Hérissart (/fr/) is a commune in the Somme department in Hauts-de-France in northern France.

==Geography==
The commune is situated at the junction of the D60 and D114 road, some 14 mi northeast of Amiens.

==History==
Known variously as Henresart, Henrissart or Herrissart, the name Hérissart suggests deforested wasteland, especially covered in brambles or gorse.

First mentioned in a charter of donations by Clotaire to the abbey of Corbie in 662, as a village created by clearing (:fr: "essarter" ) some of the forest of Vicogne.
Sandstone, (:fr:grès) was once quarried here and used in Amiens cathedral. Today, nothing remains of the industry.

In 1774, Guy Antoine Picquet, the last ‘seigneur’ of Hérissart, donated a new bell for the church. Cast in the famous Cavillers foundry at nearby Carrépuis, this bell is still used today, two others having been seized during the French Revolution.

Many of the inhabitants were involved, to some degree, in the production of linen, from the growing of flax through preparation and weaving. In 1842, a great fire destroyed many cottages and farms, reducing much of the output, which never fully recovered.

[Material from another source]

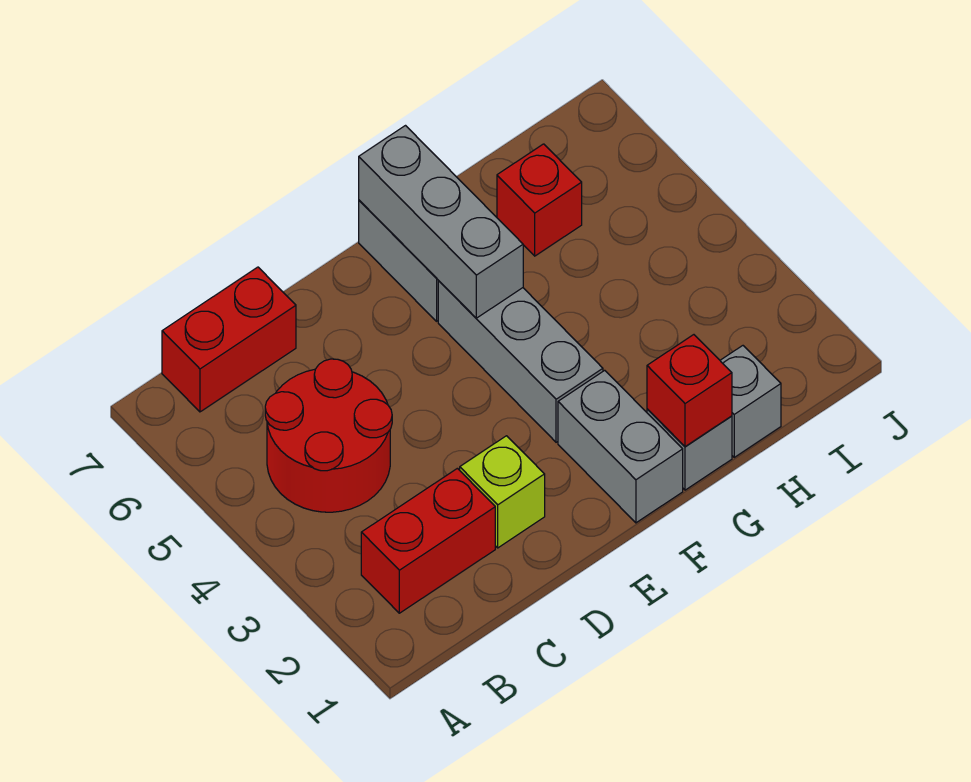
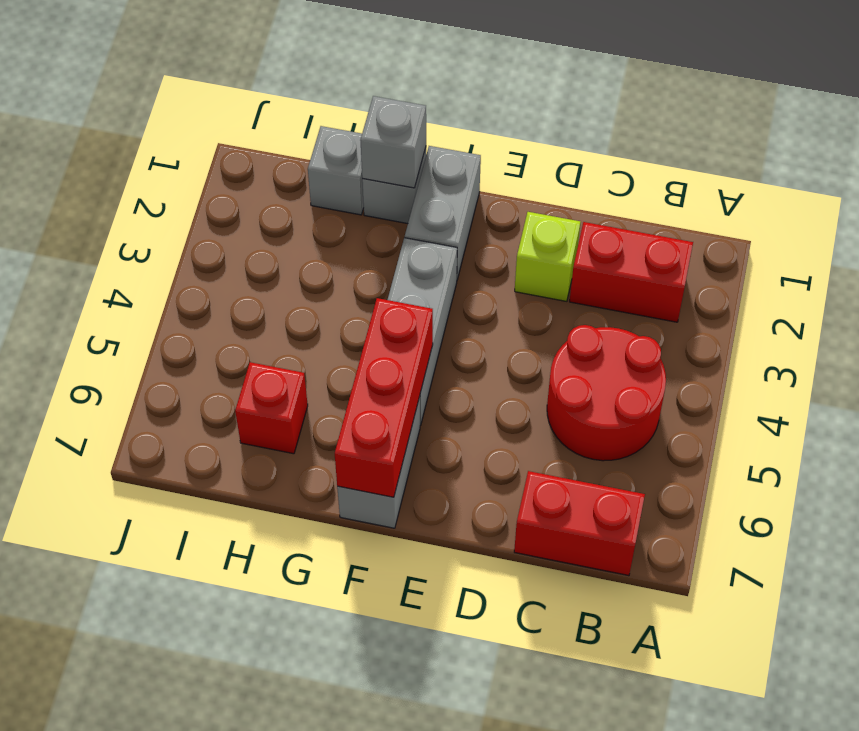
grey brick F5:F7 level 2 -> red brick F5:F7 level 2
red brick G1 level 2 -> grey brick G1 level 2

The new cemetery was created in 1866, when the church graveyard was full. The schools and the mairie were built in 1869.

During the Franco-Prussian War, the village was taken by the Germans of the 8th Prussian Rhenane Corps, about 300 mane and horses, on 21 March 1871. They stayed till 26 April 1871.
The village lost almost a third of its young men during World War I. Many British troops were billeted here during the fighting.